In your generative AI policy, highlight the importance of human-AI collaboration.
Humans can discern context, cultural nuances, and subtle implications in ways that AI can’t. By including human oversight in using AI, your organization can mitigate risks, uphold ethical considerations, and guarantee that decisions align with organizational values and societal norms.
You also need to put accountability mechanisms in place. They should establish clear lines of responsibility to address and rectify any issues when AI systems errors produce unintended outcomes.
Tip: Implement a “red teaming” approach, where a dedicated team regularly challenges and tests AI outputs, much like a devil’s advocate. This encourages a culture of scrutiny and can identify unforeseen flaws or biases in the AI system. That way, you’re empowering your teams to make decisions that are both data-informed and ethically sound.
6. Promote AI training
Proper training around using generative AI allows team members across various departments to better appreciate and utilize its potential. You should also make this a point in your policy.
Only 14% of employees are reporting receiving training on using AI tools, while 86% say they need such upskilling.
Consider putting together an awareness session to highlight the broader societal implications, biases, and concerns related to AI. You need your employees to be not just technically proficient but also ethically aware.
Organize regular training sessions, workshops, and seminars to keep staff updated on the latest advancements, best practices, and ethical considerations in AI. Cater to a broad audience, from technical teams directly working with AI to non-technical staff who might interact with or be impacted by AI outputs.
Tip: Implement a digital badge or certification system for AI training within your organization. This not only incentivizes employees to participate actively, but also tracks and showcases their AI proficiency.
7. Communicate the policy
Once you’ve created your generative AI policy, it’s time to put it to use. Communicate to your employees and leadership what the main objectives of the policy are, what it covers, and where they can find it.
Make the policy accessible to everyone in the company. For instance, you can upload it to your organization’s intranet or internal wiki and then share a company-wide update with a link. You can also ask managers to remind their team members about the new or updated policy.
Let employees know who they can contact if they have any questions or concerns. This helps you foster a culture of open dialogue around AI’s role in the organization.

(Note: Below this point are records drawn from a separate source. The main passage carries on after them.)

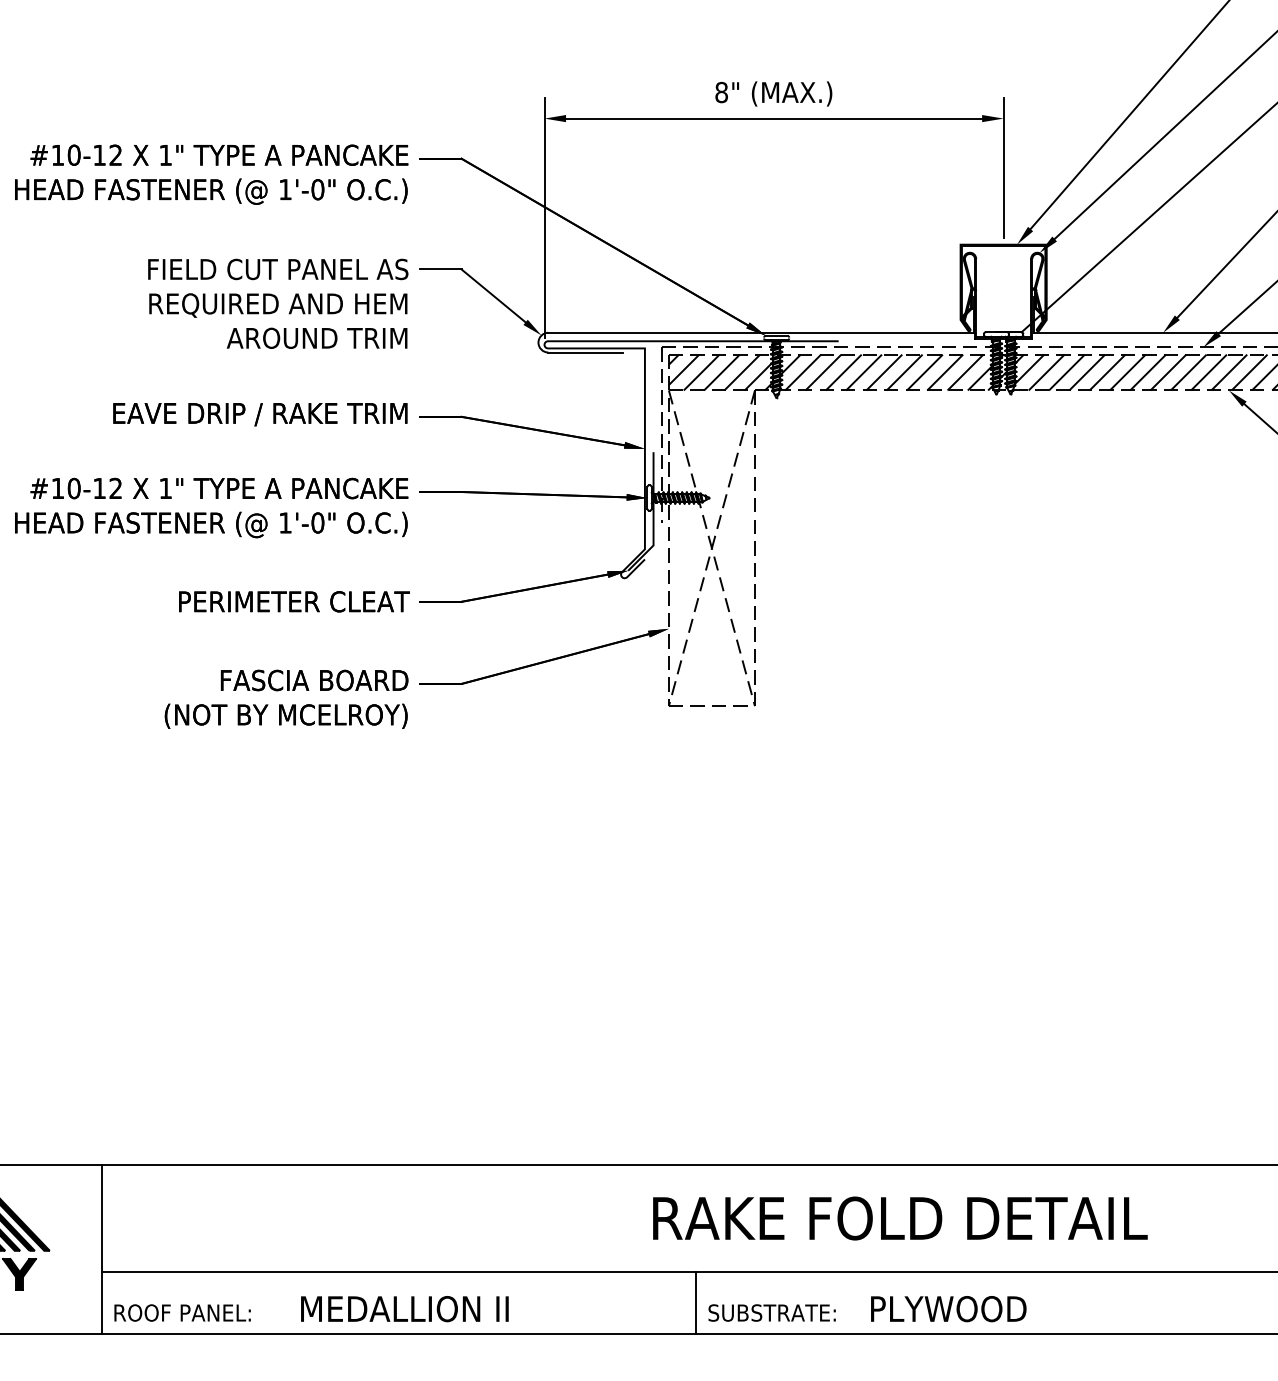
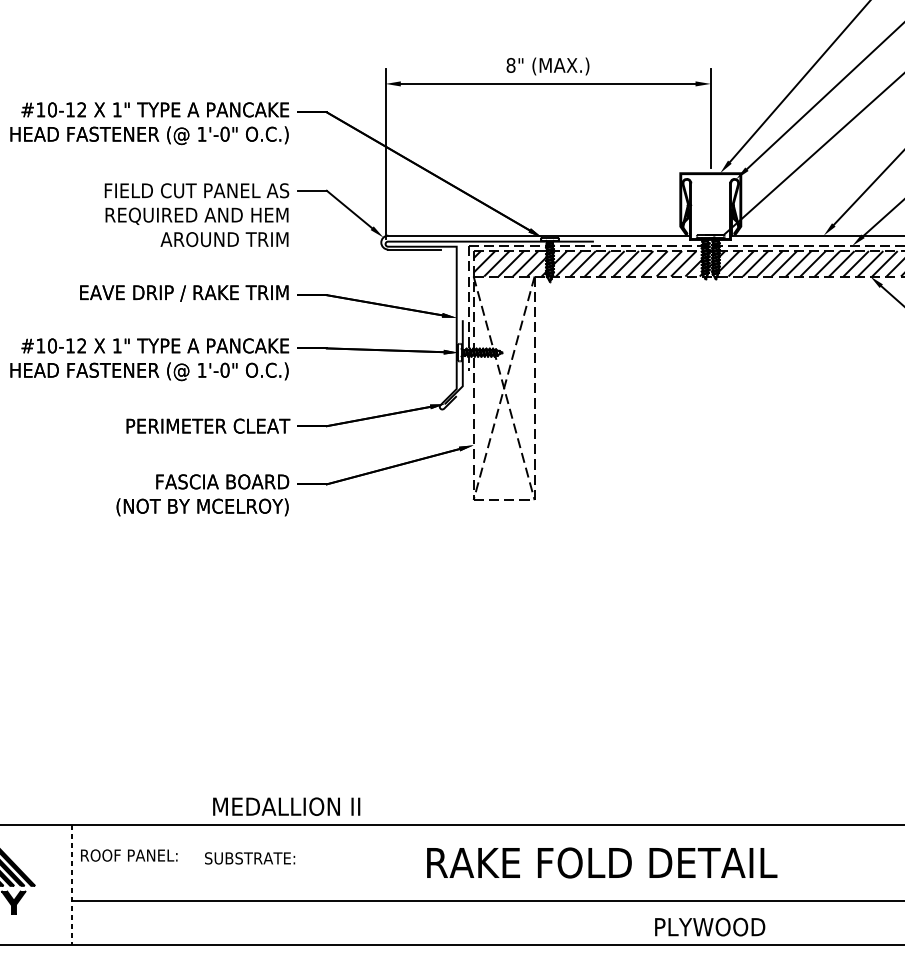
text: (900, 1218) -> (602, 862), moved
line: (101, 1249) -> (71, 884), solid -> dashed
line: (696, 1302) -> (493, 922), removed
text: (404, 1309) -> (286, 807), moved
text: (948, 1309) -> (709, 927), moved
text: (182, 1312) -> (129, 855), moved
text: (771, 1312) -> (249, 858), moved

Tip: Use different multimedia tools, such as infographics, to make the policy communication more engaging and easier to understand. This can help ensure better retention and comprehension by employees.

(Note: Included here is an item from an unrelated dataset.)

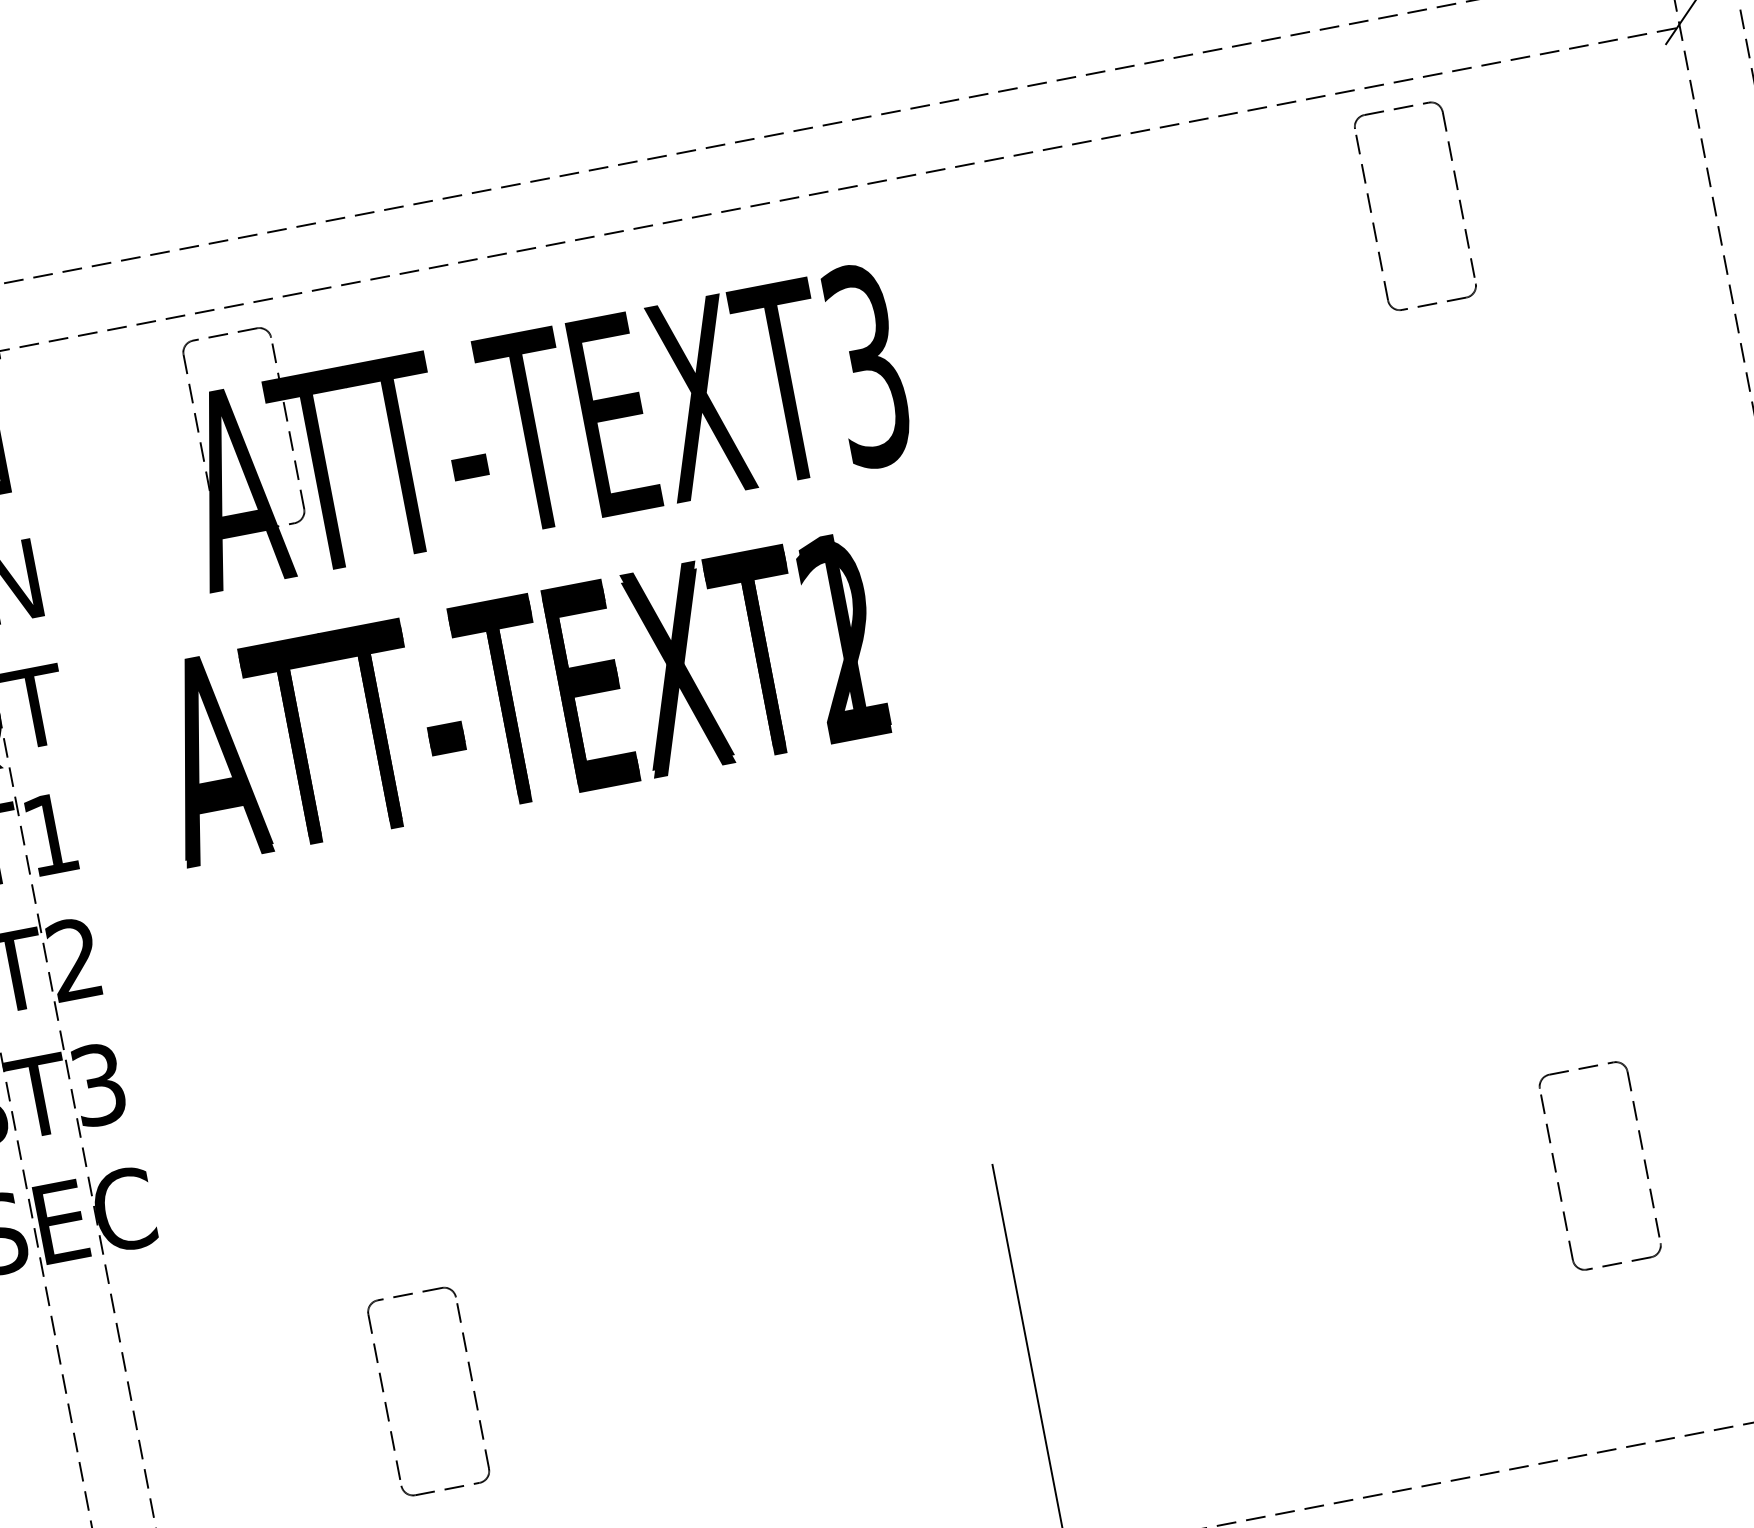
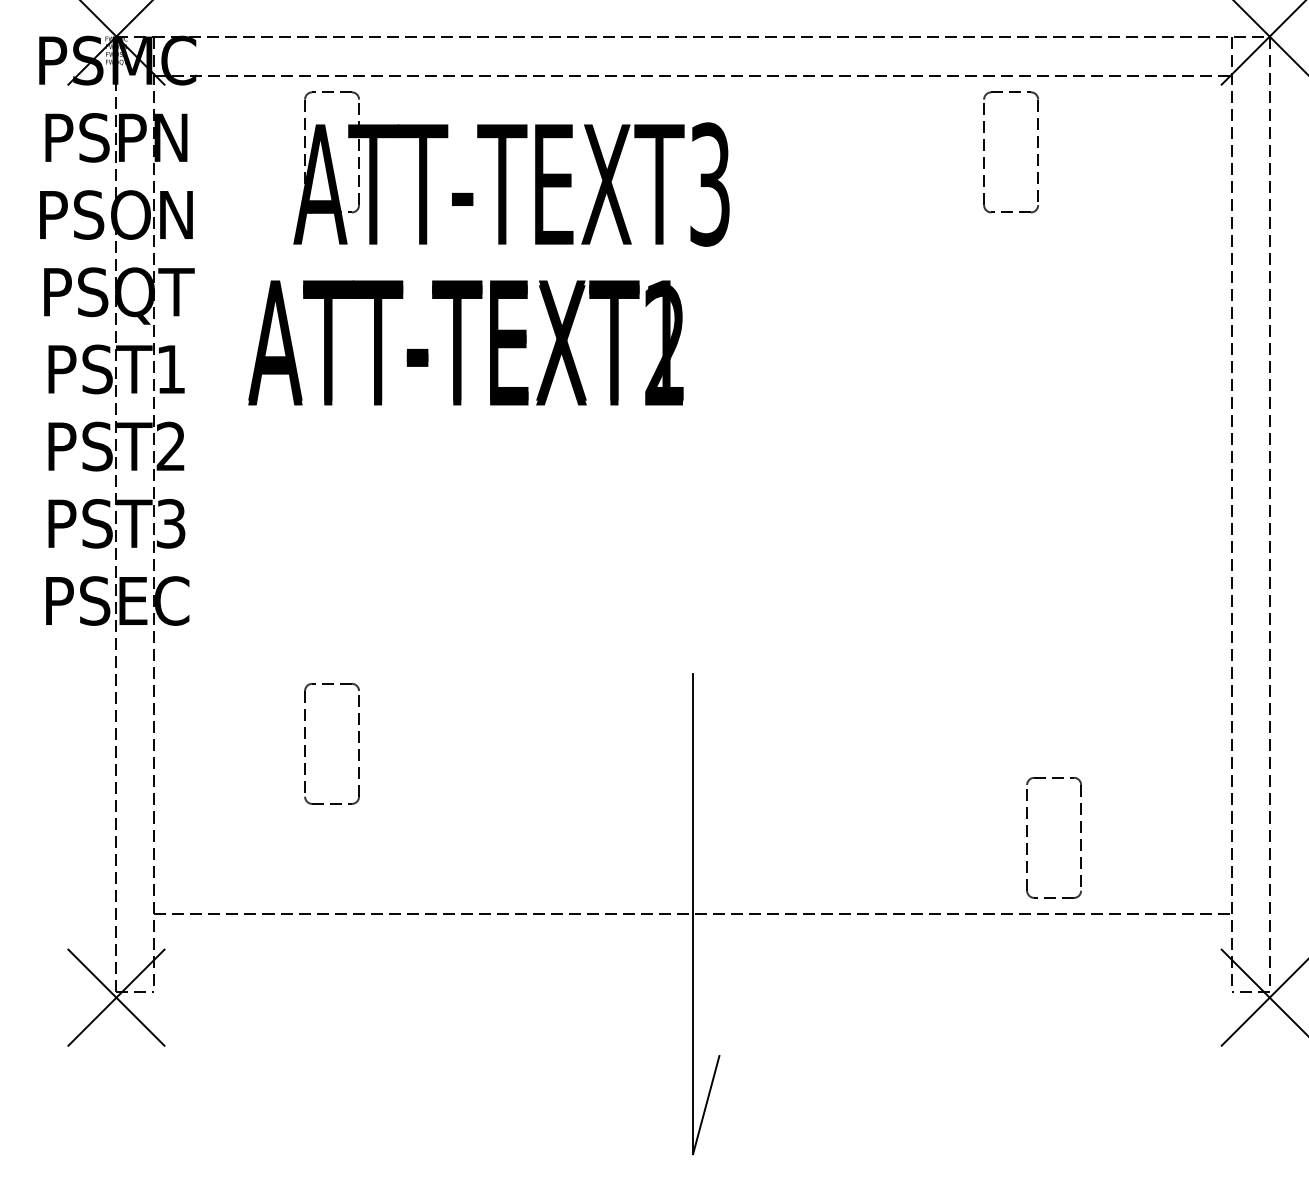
part: (1371, 211) -> (984, 150), moved
part: (1556, 1172) -> (1027, 836), moved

8. Update your generative AI policy regularly
Your generative AI policy is not a static document. With rapid developments in the world of AI, you need to regularly revisit the policy to make sure that it stays aligned with the latest AI developments, emerging ethical considerations, and feedback from the workforce.
Such proactive updates reinforce the organization’s commitment to responsible AI usage. They also instill confidence in employees, assuring them that their interactions with AI are governed by a contemporary and responsive framework.
Tip: Set up a review cycle for the policy and include a diverse group of stakeholders in the review process. This ensures that multiple perspectives are considered during updates.
Generative AI usage policy template
To sum up
Developing a generative AI policy is essential if you want to make sure that your employees use ChatGPT and other AI technologies in a responsible and ethical way. Such a policy sets clear guidelines for using AI at work for your workforce and helps employees navigate the complexities of the technology.
By creating a comprehensive and transparent policy, organizations can harness the power of AI while reducing the risks of misuse and ethical challenges.